UPI Fraud Protection: NPCI’s New Guidelines to Keep Your Money Safe

UPI Fraud Protection: In the current era of digital transactions, the Unified Payments Interface (UPI) has made our lives significantly easier. However, with this convenience comes the increased risk of digital fraud. To enhance the financial security of the general public and prevent digital scams, the National Payments Corporation of India (NPCI) has recently issued several new and crucial guidelines. It is essential for every UPI user to be aware of and adhere to these guidelines.
Let’s delve into the details of these new rules and understand how they can help keep you safe.
Key Guidelines and Changes
NPCI has introduced a series of changes primarily focused on strengthening user security. The most significant of these are:
- Beneficiary Name Verification: Until now, the name displayed on the screen during a UPI transaction might not have been the recipient’s real name. Scammers often exploited this by using names of famous companies or individuals to deceive people. A major change is coming from June 30, 2025. From this date, before you send money, the screen will display the recipient’s actual name as registered with their bank account. This will allow you to be certain about who you are sending money to, significantly reducing the chances of falling for fraud.
- Deactivation of Inactive UPI IDs: Many people forget to de-link their old mobile numbers from their bank or UPI apps after changing them. Telecom companies can reassign these old numbers to new customers after 90 days of inactivity. This could potentially give the new owner of your old number access to your UPI ID, which is a major security risk. To address this, NPCI has directed that all UPI IDs that have been inactive for over a year will be automatically deactivated, thereby enhancing the security of your account.

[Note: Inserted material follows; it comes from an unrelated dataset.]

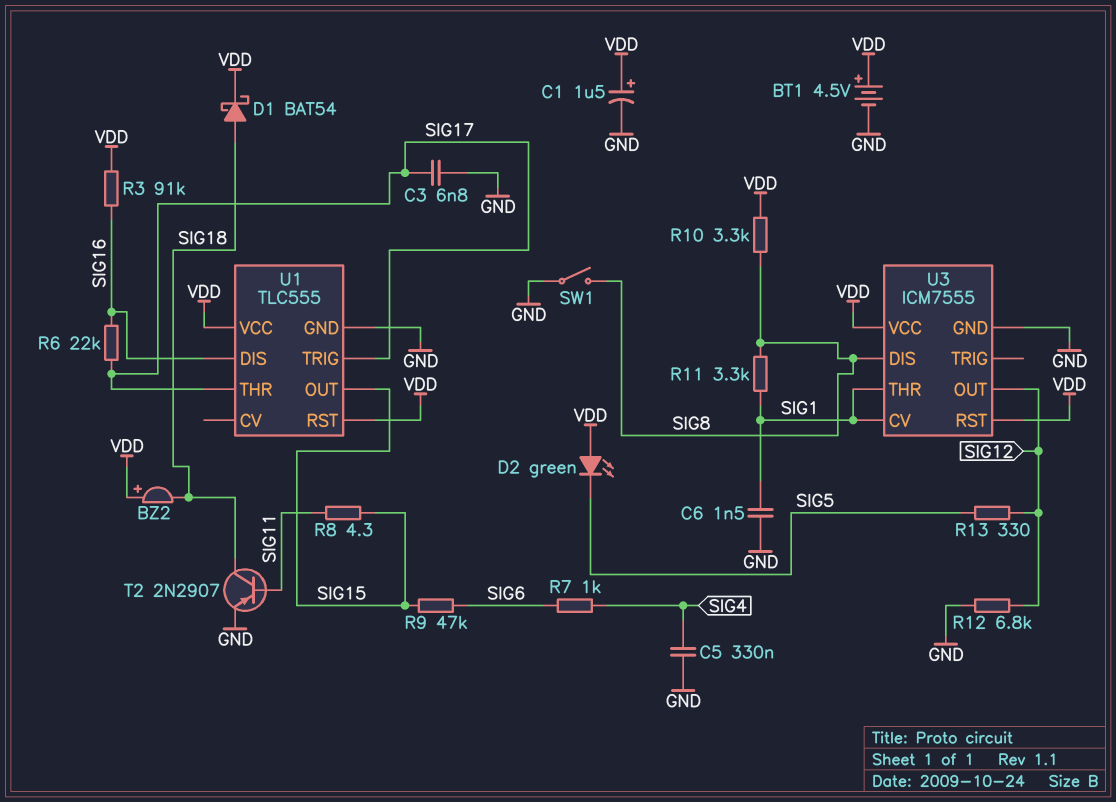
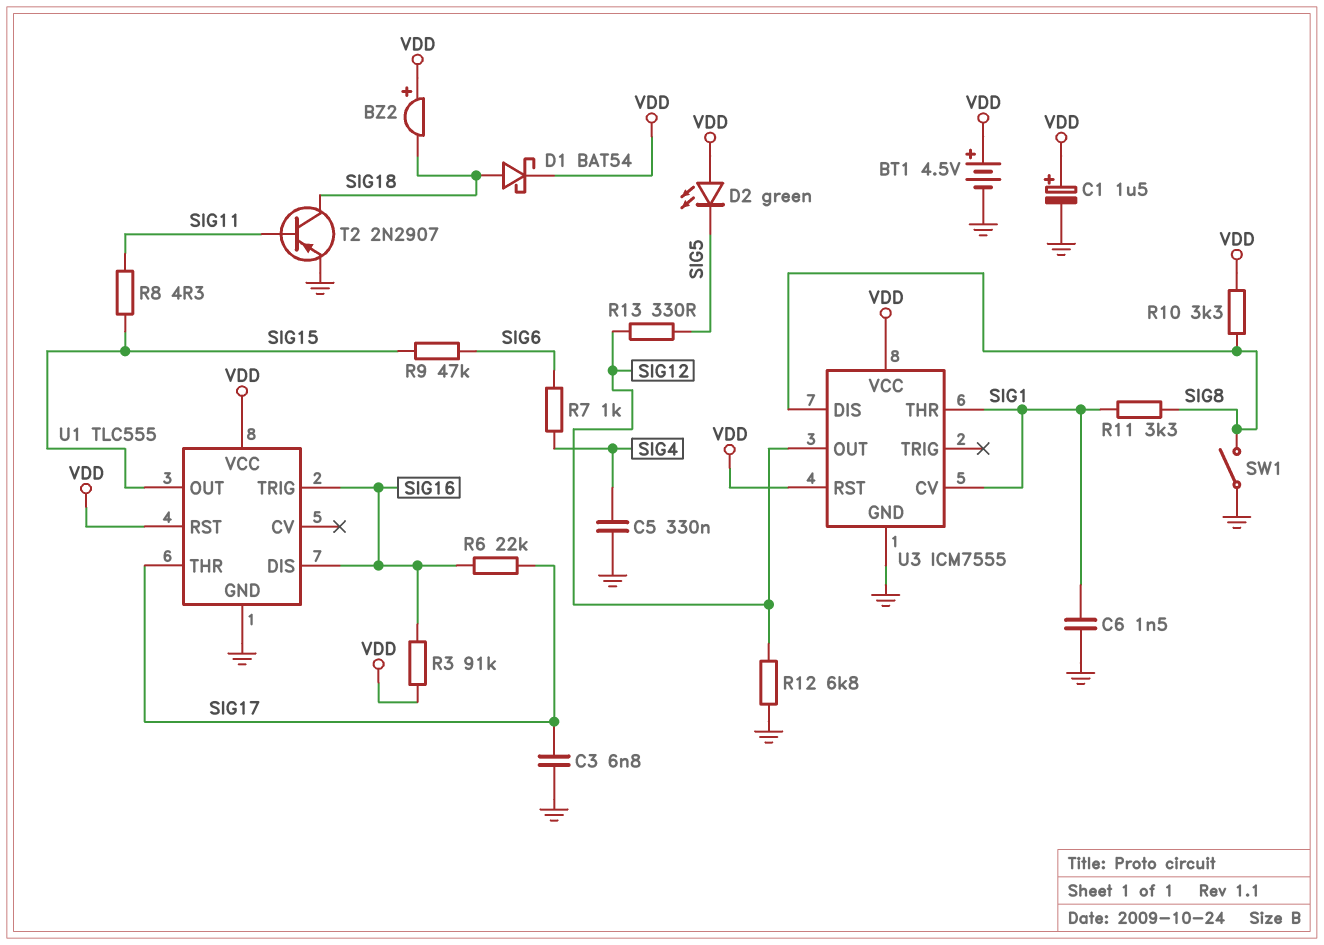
U1 pin TRIG: SIG17 -> SIG16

- Restriction on the ‘Collect Payments’ Feature: The ‘Collect Payments’ or request-money feature has been widely misused by fraudsters. They would send payment requests under the guise of sending money, and as soon as the user entered their PIN, money would be debited from their account. To curb this type of fraud, NPCI is restricting this feature to verified merchants only. For peer-to-peer (P2P) requests, the maximum limit has been set to ₹2,000.
- Control on Non-Financial Transactions: Fraudsters often repeatedly used non-financial APIs, like balance checks, to try and gather information about your account. To stop such activities, NPCI has now set a daily limit on requests like balance inquiries.
Additional Essential Tips for Staying Safe
In addition to these new guidelines from NPCI, it is also crucial to adopt some general precautions to ensure secure digital transactions:
- Use Trusted Apps: Always use popular and trusted UPI apps (like BHIM, Google Pay, PhonePe, Paytm). Do not download apps from unknown sources.
- Do Not Share PIN and OTP: Remember, your UPI PIN, password, or OTP are highly confidential. Never share them with anyone, not even with someone claiming to be a representative from a bank or any other organization.
- Don’t Be Hasty: Scammers often create a sense of urgency. Stay calm during transactions and verify all details carefully before sending money.
- Avoid Clicking on Unfamiliar Links: Refrain from clicking on any unknown links sent under the pretext of lucrative offers or rewards.
- Enable Alerts: Keep SMS and app notification alerts for all transactions turned on. If you notice any unusual activity, immediately contact your bank or the customer service of your payment app.
By following these guidelines and precautions, you can significantly reduce the risk of digital fraud and use UPI with peace of mind.